Although CTN has owned WHTN since 1986, it had a turbulent history before that. Channel 39 started broadcasting on December 30, 1983, as WFYZ, a second independent station for Middle Tennessee owned by Focus Communications. However, its plans to market itself were hindered by two factors: a signal that was not clearly received in all areas of Nashville and the launch less than two months later of WCAY-TV (channel 30), which had better programming and ratings.
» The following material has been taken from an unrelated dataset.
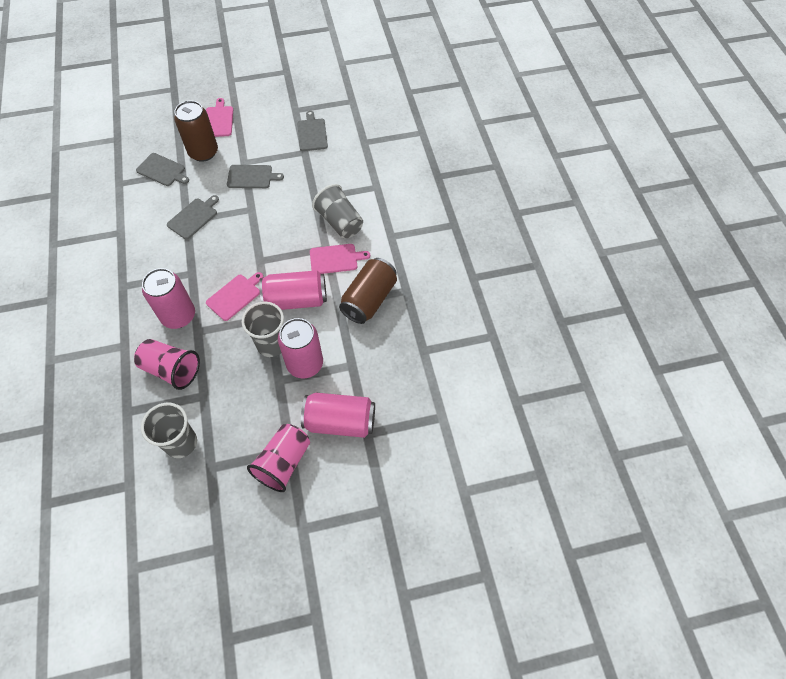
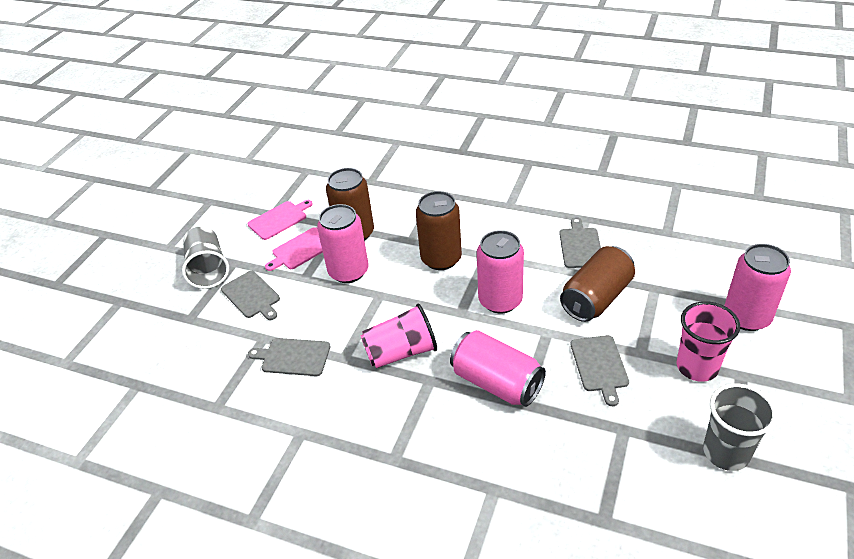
brown can: 2 -> 3
grey cup: 3 -> 2
pink cutting board: 3 -> 2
Within months, WFYZ was struggling financially; the station pivoted programming several times, from general entertainment to religious programming to music videos.
As the major investors in Focus Communications decided to focus on another business they owned, the troubled United Press International wire service, WFYZ was sold to a group led by Bob Hudson and rebranded as WHTN in November 1985. The relaunched station, however, continued to face serious economic problems which culminated in the station ceasing broadcasts in April 1986 due to unpaid electric bills. It returned to the air the next month after CTN agreed to buy the station.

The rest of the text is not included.